Article 51 further emphasizes the renunciation of war as an instrument of national policy and encourages the State to work towards the maintenance of peaceful relations with other countries. It urges India to cooperate with other nations in matters of mutual interest, such as economic development, social progress, and the advancement of human knowledge.

== Proposed Amendments ==
In year 1978, Constitution (Amendment) Bill was set in motion in the parliament by Shri Hari Vishnu Kamath, aiming to amend the Article 51 by incorporating a new sub-clause:

(e) collaborate with other nations for the early formation of a World Constituent Assembly to draft the Constitution for a world federal Government.

He argued that this amendment would bestow a genuine meaning upon Article 51, allowing India to take a leading role in the establishment of a World Government.

== Judicial interpretation ==

Although the Directive Principles of State Policy are not enforceable by any court under Article 37 of the Constitution, courts have relied upon them as interpretive aids in defining the relationship between international law and Indian domestic law. Article 51(c), in particular, has been invoked in judicial decisions concerning treaties, customary international law and India's international obligations.

The Supreme Court clarified the distinction between treaty-making and treaty implementation in Maganbhai Ishwarbhai Patel v. Union of India. The case arose from the implementation of the Rann of Kutch arbitral award between India and Pakistan. The Court held that the Union executive has the power to enter into international agreements under Article 73 of the Constitution. It further held that implementation of such agreements in domestic law may require legislative action under Article 253, particularly where an agreement requires modification of existing municipal law or affects rights enforceable within India. Where implementation of an international agreement involves the cession of Indian territory, the Court held that a constitutional amendment under Article 368 is required, following the principle established in In re: Berubari Union and Exchange of Enclaves.

The Court reaffirmed this principle in Jolly George Varghese v. Bank of Cochin, which concerned the enforcement of a decree in light of India's obligations under the International Covenant on Civil and Political Rights. The Court, per Krishna Iyer J., observed that India's status as a signatory to the Covenant, read with Article 51(c), created an obligation on the State to promote respect for international law and treaty commitments. The Court held, however, that the Covenant could not override existing municipal law in the absence of implementing legislation.

The relationship between international law and municipal law was further addressed in Gramophone Company of India Ltd. v. Birendra Bahadur Pandey.
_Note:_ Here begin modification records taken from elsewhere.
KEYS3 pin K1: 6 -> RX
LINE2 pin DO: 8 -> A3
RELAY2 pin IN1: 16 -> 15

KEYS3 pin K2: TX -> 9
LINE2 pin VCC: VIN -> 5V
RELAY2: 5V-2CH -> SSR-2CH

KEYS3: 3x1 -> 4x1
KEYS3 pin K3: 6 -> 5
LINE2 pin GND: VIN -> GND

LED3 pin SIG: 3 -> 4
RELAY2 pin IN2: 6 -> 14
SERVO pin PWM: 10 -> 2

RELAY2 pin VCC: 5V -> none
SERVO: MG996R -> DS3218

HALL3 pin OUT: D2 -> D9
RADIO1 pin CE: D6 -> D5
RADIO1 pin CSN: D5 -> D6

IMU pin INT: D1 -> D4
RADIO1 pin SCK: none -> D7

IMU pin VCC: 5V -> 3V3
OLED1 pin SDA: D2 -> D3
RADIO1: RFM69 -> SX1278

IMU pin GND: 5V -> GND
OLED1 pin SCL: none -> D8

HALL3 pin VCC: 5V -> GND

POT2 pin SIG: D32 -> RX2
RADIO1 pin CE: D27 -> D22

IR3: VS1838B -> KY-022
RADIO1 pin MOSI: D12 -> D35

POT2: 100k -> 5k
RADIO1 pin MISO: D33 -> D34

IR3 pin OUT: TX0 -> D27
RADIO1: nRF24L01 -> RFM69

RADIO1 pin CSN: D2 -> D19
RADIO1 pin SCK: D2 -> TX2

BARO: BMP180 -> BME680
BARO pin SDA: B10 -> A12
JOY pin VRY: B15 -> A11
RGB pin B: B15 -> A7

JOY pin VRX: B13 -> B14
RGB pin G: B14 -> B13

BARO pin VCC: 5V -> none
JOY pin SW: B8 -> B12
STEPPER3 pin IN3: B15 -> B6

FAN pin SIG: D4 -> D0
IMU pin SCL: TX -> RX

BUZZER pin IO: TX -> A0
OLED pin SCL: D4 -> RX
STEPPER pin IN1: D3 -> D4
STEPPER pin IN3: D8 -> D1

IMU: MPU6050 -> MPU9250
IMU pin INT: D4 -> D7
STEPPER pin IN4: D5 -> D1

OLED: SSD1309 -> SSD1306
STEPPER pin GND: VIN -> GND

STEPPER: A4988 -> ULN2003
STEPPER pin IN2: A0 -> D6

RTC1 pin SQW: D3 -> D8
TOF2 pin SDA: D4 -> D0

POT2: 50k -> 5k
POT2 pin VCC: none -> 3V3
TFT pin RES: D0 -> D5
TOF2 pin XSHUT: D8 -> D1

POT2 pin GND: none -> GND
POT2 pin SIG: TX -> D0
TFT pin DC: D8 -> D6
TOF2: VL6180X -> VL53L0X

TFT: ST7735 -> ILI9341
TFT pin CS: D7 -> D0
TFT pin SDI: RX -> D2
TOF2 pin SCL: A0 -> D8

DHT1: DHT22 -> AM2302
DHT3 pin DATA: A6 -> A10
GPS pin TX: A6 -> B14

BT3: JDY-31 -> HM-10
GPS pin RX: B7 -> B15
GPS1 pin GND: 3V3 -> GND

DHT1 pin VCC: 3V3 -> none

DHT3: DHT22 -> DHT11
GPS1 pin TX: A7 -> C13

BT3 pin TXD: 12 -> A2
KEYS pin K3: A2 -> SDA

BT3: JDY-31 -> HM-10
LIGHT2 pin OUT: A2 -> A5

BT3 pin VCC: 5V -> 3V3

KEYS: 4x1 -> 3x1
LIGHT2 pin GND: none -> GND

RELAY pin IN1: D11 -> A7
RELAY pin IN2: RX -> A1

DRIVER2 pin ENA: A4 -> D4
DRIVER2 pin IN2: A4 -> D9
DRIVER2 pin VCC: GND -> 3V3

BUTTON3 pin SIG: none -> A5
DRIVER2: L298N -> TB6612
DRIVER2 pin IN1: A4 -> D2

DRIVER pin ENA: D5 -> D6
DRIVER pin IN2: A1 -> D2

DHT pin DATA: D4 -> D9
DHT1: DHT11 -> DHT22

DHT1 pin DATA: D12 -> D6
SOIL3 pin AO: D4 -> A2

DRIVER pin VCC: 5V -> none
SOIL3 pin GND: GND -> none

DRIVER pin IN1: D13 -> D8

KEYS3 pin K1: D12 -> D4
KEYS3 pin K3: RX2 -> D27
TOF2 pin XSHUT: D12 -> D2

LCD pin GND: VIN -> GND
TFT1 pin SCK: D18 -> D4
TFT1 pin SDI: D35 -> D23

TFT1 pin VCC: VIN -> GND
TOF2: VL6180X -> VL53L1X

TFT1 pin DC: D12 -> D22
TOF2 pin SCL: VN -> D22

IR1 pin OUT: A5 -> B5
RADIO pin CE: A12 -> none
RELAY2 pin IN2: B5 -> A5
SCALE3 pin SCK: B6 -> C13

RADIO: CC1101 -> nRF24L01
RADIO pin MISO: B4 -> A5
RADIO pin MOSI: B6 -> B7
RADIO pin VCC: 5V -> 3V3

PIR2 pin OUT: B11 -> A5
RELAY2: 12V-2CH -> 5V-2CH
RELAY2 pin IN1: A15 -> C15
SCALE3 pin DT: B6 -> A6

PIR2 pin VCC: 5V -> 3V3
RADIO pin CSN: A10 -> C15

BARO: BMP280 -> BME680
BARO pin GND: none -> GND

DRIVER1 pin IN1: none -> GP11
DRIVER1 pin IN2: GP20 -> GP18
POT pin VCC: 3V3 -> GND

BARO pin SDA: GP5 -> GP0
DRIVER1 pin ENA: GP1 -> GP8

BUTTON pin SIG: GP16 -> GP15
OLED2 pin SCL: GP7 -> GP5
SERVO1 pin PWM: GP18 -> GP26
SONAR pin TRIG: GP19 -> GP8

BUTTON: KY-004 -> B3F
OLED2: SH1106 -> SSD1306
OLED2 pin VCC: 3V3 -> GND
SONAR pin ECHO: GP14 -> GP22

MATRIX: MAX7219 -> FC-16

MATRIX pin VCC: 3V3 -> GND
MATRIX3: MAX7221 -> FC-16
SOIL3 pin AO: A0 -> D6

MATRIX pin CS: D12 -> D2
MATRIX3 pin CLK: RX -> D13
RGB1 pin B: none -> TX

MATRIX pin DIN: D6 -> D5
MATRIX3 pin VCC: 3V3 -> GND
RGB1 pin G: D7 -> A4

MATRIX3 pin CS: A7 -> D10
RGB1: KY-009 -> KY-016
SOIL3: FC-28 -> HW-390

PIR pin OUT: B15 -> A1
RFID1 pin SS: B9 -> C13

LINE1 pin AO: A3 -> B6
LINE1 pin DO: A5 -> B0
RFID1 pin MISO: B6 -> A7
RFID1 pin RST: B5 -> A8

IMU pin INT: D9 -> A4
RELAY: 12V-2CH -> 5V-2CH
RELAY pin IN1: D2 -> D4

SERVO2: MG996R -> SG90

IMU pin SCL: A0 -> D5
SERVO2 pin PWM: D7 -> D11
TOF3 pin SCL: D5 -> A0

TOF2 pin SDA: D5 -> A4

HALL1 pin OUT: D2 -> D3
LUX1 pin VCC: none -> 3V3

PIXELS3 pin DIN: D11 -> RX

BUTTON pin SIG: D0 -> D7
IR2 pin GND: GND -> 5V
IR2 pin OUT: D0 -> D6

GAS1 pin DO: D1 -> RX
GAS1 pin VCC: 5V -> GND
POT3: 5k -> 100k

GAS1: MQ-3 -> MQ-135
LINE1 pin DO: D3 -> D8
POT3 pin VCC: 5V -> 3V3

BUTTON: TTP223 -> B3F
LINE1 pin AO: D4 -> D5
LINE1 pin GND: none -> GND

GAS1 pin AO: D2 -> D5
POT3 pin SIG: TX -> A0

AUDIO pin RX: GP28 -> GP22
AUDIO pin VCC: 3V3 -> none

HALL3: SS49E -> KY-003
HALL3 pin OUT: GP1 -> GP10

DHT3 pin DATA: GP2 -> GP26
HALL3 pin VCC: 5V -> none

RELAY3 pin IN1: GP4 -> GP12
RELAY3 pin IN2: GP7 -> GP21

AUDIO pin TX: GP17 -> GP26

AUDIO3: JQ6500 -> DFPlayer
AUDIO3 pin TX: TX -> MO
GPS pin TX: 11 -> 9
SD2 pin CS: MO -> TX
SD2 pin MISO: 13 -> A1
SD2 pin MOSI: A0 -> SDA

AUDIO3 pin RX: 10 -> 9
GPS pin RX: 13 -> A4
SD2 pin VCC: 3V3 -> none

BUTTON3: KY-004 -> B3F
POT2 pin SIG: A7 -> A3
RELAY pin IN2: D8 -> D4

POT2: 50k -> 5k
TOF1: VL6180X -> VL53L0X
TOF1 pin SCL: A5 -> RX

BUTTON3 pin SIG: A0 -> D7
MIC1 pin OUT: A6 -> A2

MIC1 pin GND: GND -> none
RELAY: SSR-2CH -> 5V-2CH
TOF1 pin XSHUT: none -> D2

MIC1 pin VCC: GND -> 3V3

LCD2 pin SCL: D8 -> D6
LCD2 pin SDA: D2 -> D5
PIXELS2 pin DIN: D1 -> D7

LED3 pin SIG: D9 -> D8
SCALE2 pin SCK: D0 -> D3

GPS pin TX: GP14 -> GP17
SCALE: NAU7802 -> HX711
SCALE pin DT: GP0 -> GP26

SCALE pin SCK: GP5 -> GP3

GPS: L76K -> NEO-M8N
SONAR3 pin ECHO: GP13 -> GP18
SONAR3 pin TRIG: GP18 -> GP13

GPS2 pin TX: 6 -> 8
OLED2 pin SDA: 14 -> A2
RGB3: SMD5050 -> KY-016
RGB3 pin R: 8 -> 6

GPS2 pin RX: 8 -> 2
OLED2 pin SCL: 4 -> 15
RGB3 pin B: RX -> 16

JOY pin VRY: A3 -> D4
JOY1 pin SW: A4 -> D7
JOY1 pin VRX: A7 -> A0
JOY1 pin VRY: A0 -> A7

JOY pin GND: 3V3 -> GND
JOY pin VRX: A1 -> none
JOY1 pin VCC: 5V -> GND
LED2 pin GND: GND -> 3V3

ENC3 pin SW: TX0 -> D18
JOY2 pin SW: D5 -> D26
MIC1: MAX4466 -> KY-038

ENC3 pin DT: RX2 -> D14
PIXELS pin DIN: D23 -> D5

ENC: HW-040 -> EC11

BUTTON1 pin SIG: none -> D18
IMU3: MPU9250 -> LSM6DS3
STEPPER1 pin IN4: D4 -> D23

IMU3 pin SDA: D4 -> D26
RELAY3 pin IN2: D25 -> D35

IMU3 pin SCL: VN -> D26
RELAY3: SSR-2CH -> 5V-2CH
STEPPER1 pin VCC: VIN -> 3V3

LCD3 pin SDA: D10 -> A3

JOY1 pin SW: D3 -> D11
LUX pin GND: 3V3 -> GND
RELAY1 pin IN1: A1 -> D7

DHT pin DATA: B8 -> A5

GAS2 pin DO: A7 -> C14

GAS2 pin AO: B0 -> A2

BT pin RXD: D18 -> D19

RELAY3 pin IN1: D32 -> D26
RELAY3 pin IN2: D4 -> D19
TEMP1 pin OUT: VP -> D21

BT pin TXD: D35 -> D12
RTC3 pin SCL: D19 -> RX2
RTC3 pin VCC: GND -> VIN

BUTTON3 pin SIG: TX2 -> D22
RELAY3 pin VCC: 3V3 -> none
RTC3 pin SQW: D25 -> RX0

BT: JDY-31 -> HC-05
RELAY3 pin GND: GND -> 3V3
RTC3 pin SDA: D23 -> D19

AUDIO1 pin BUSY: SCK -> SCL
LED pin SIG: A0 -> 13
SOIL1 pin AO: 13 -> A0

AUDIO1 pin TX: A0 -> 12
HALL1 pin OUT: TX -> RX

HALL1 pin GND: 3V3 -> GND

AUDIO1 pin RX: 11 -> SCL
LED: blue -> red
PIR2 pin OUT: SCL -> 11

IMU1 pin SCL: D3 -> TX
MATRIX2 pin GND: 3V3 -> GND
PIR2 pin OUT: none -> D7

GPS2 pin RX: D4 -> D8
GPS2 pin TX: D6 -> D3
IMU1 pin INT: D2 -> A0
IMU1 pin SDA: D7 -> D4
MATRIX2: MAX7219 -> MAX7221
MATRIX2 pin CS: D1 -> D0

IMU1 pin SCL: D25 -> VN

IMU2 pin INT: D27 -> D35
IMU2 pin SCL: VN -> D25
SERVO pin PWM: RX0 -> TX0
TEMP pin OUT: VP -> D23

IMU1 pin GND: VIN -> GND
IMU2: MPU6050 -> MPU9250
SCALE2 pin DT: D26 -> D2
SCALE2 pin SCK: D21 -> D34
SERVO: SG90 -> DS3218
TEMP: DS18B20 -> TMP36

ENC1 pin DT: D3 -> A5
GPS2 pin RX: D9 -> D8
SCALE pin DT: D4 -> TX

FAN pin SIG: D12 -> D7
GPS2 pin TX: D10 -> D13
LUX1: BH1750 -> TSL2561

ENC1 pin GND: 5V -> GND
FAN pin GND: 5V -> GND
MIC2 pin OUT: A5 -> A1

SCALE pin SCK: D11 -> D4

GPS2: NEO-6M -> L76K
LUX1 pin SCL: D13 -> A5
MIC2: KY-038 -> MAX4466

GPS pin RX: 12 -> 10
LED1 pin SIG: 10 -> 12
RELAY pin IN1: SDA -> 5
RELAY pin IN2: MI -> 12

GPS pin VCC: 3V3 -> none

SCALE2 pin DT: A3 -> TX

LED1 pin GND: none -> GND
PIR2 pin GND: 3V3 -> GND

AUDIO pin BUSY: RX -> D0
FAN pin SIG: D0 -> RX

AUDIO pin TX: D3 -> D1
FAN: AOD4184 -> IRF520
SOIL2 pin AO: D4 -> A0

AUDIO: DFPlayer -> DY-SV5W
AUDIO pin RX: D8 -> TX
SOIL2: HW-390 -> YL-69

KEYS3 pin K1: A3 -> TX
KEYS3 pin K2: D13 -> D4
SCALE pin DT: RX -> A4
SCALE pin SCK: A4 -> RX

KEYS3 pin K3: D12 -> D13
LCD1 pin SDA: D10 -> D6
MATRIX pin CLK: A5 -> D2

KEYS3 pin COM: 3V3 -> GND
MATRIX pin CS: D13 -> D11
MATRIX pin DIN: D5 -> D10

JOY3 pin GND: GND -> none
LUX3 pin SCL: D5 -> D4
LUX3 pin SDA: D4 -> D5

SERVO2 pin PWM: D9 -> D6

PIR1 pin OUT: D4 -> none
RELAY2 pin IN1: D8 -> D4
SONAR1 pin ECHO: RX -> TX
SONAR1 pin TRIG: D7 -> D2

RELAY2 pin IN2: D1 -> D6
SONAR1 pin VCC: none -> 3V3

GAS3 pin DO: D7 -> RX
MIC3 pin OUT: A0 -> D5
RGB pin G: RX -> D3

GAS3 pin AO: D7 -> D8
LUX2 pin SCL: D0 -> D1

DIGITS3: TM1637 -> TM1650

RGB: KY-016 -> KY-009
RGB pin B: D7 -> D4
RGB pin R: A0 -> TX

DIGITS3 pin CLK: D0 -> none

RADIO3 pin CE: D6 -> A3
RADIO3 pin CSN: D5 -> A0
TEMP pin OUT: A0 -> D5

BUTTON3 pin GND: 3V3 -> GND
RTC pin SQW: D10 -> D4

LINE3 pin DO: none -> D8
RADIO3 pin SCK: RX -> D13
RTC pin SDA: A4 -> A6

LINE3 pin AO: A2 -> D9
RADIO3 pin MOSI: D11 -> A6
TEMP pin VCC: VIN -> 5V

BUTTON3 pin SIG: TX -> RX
The Court held that principles of international law may be read into domestic law without express legislative sanction, provided they do not conflict with an Act of Parliament. Where such a conflict exists, the Court held that municipal law prevails over international law.

The Court subsequently relied on Article 51(c) in Vishaka v. State of Rajasthan. In the absence of legislation governing workplace sexual harassment, the Court referred to the Convention on the Elimination of All Forms of Discrimination against Women (CEDAW) in formulating binding guidelines. The Court grounded this approach in Article 51(c), read with Article 253 and Entry 14 of the Union List, holding that international conventions may inform constitutional interpretation where domestic law is silent and the conventions are not inconsistent with existing domestic law.

Legal commentators have characterised this line of decisions as reflecting a qualified dualist approach to the relationship between international law and Indian domestic law, under which treaty obligations do not become directly enforceable without implementing legislation, but may nonetheless inform judicial interpretation where domestic law is silent and no conflict with municipal law arises.

== Criticism ==
While Article 51 reflects India's commitment to international peace and cooperation, India has faced criticism for its marginal engagement with international law.